Phenotypic and functional differences between wild-type and CCR2-/- dendritic cells:: Implications for islet transplantation

Background. Trafficking of dendritic cells (DC), the primary regulators of alloimmune responses, is controlled by chemokines. Here, we provide evidence that lack of CCR2 could lead to the generation of functionally and phenotypically different DC, which in part could explain the benefits observed in transplanting islets in CCR2(-/-) recipients. Methods and Results.
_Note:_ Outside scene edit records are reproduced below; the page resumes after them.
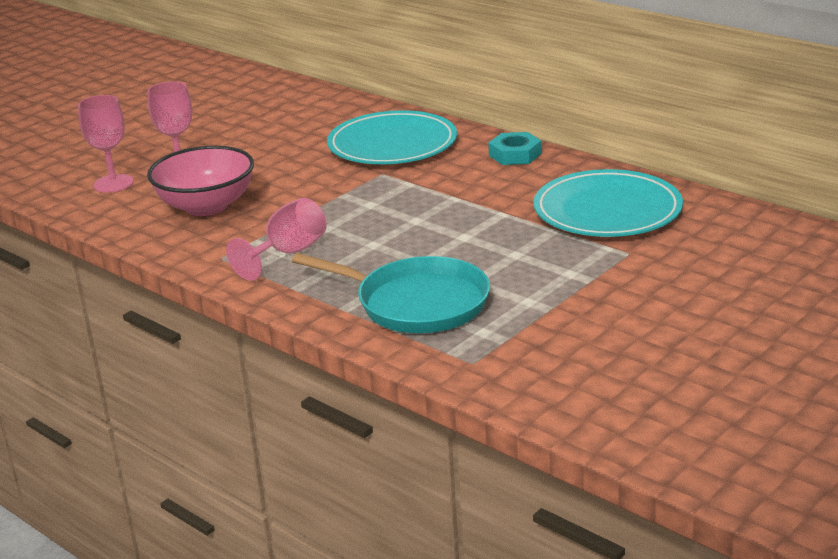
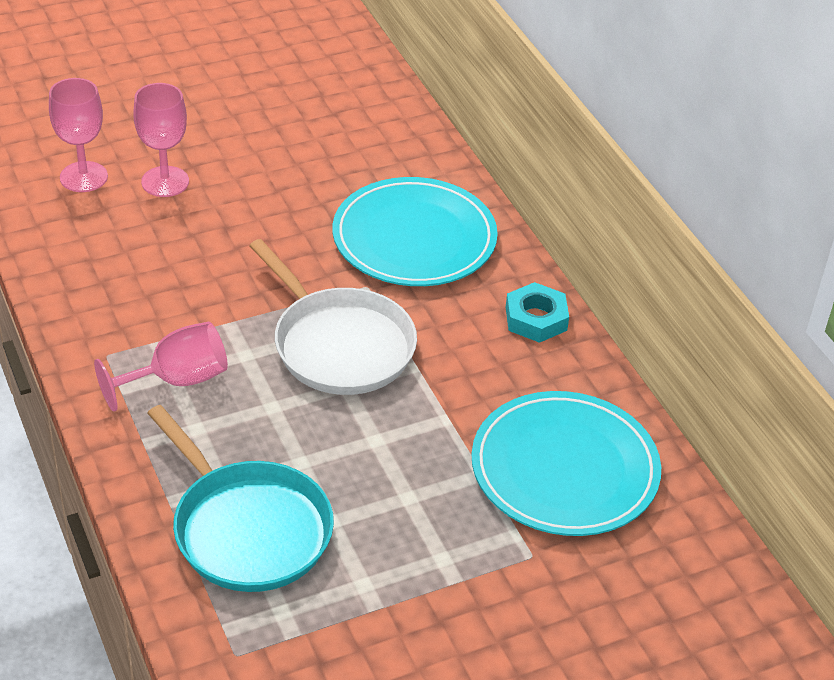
camera: 20 degrees right, 15 degrees up
(206, 206) = (149, 260): pink bowl -> none
(391, 204) = (340, 345): none -> white pan

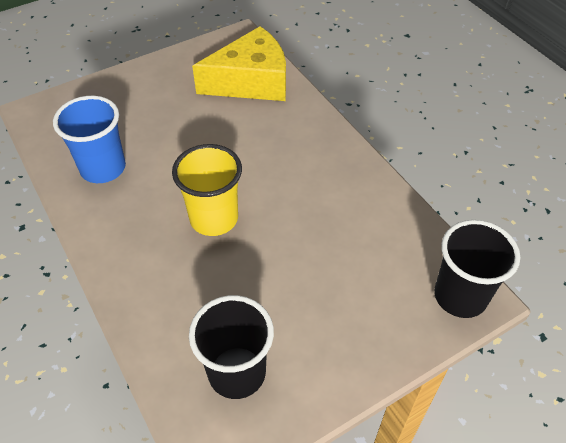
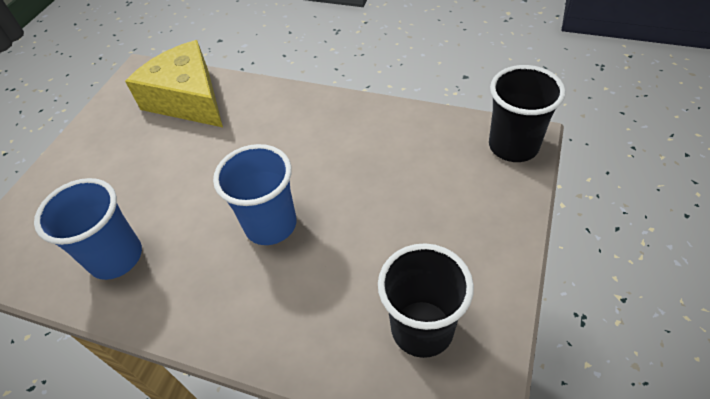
camera: 35 degrees left, 0 degrees up
(214, 218) = (270, 225): yellow cup -> blue cup
(251, 81) = (188, 99): yellow cheese -> yellow cheese turned 75 degrees counterclockwise

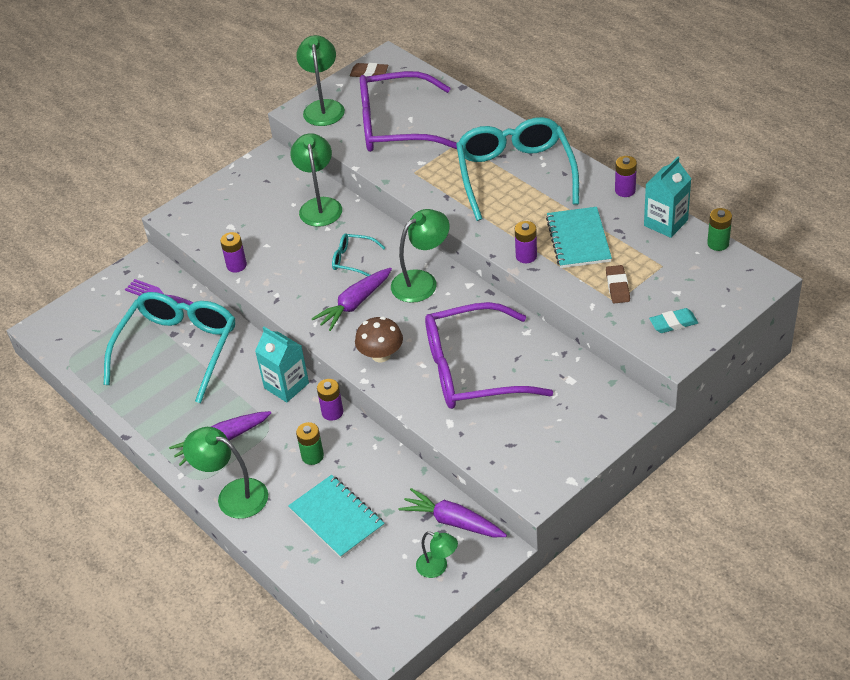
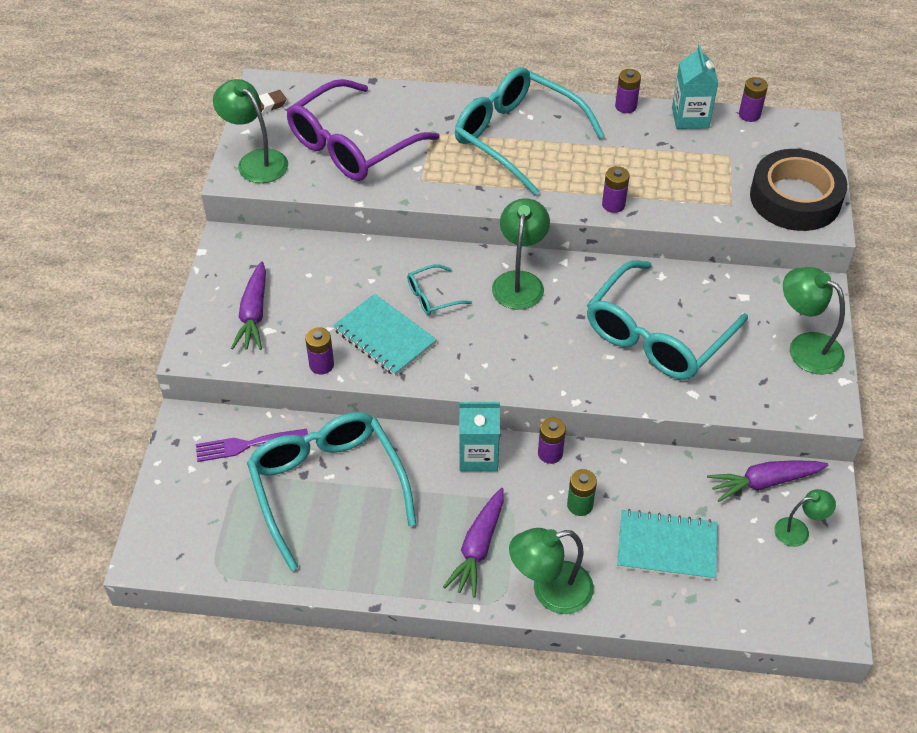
camera: 45 degrees left, 5 degrees up
(319, 205) = (338, 262): green lamp -> green lamp (805, 347)
(354, 304) = (483, 337): purple carrot -> purple carrot (254, 314)
(381, 355) = (563, 369): brown mushroom -> none
(472, 370) = (657, 336): purple glasses -> turquoise glasses
(578, 239) = (638, 167): turquoise notebook -> turquoise notebook (384, 337)
(617, 287) = (717, 191): brown eraser -> none
(673, 323) = (795, 198): turquoise eraser -> black tape
(718, 243) = (749, 115): green battery -> purple battery

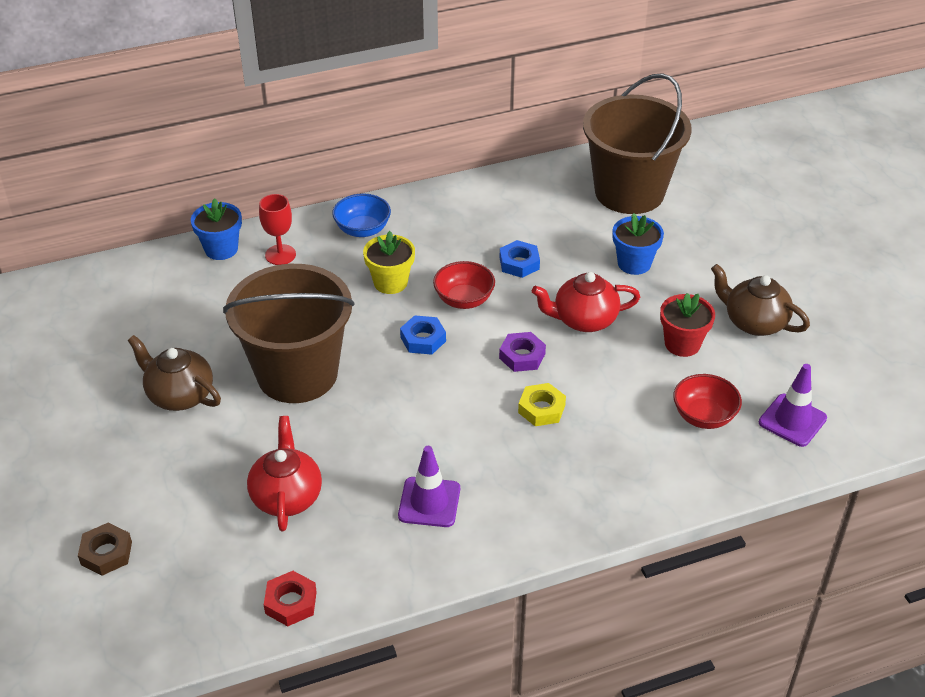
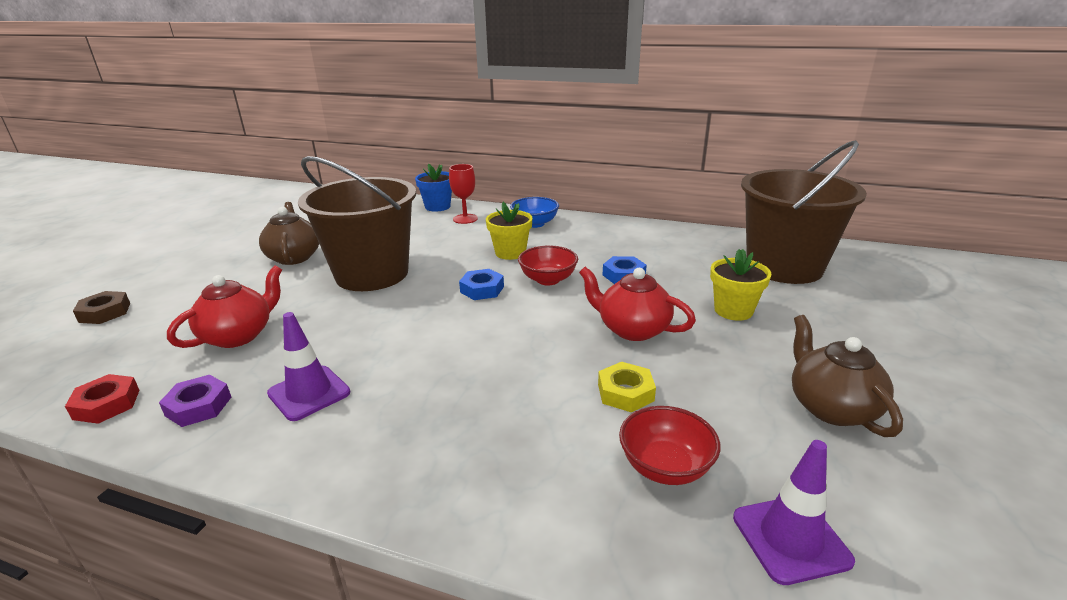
camera: 40 degrees right, 15 degrees down
(522, 356) = (541, 330): purple nut -> purple nut (198, 406)
(541, 409) = (503, 374): yellow nut -> yellow nut (625, 392)
(634, 263) = (733, 310): blue flower pot -> yellow flower pot
(682, 344) = (715, 389): red flower pot -> none

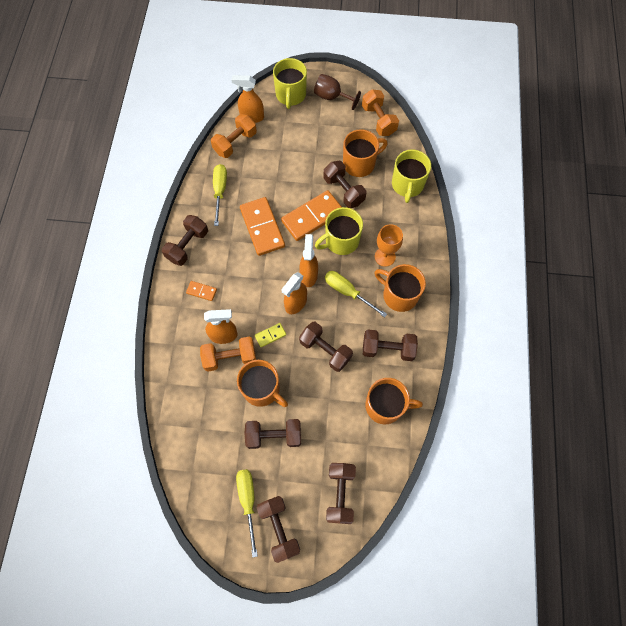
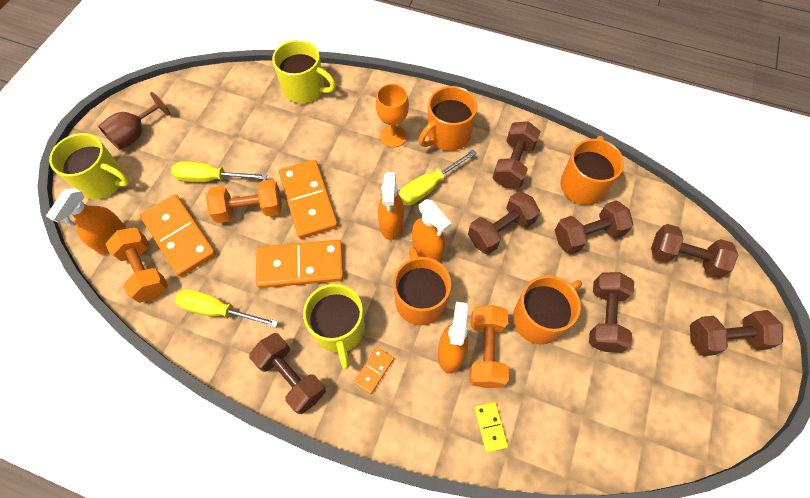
camera: 75 degrees left, 5 degrees down
(248, 501) = (688, 370): yellow screwdriver -> yellow screwdriver (211, 178)
(263, 152) = (179, 237): none -> orange domino
(270, 335) = (465, 291): yellow domino -> yellow domino (490, 427)
(308, 275) = (391, 225): orange spray bottle -> orange spray bottle turned 105 degrees counterclockwise
(341, 241) = (355, 177): yellow mug -> yellow mug (339, 330)
(343, 191) = (284, 156): brown dumbbell -> brown dumbbell (587, 235)
(360, 163) = (252, 129): orange mug -> orange mug (420, 299)
(378, 120) = (199, 93): orange dumbbell -> orange dumbbell (249, 210)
We show that, in contrast to the in vitro DC maturation model, in vivo DC maturation is accompanied by an increase in the expression of CCR2. Compared with wild-type (WT), DC generated in vitro from CCR2(-/-) mice, and DC extracted from CCR2(-/-) naive mice or from CCR2(-/-) recipients of islet allografts, display lesser allostimulatory capacity. Compared with WT DC, CCR2(-/-) DC produce more IL-4 and induce more IL-4-producing T cells. CCR2(-/-) DC also promote the generation of regulatory T cells that more efficiently suppress T cell proliferative responses by mixed leukocyte reaction. Similarly, the percentage of CD4(+)CD25(+)FoxP3(+) cells were found to be higher in CCR2(-/-) recipients of islet allografts than in WT recipients. Conclusions. In summary, lack of CCR2 interferes with the allostimulatory capacity of DC and promotes the generation of regulatory T cells. This is the first demonstration of a mechanistic link between targeting a specific chemokine pathway and the DC-regulatory T cell axis in alloimmunity.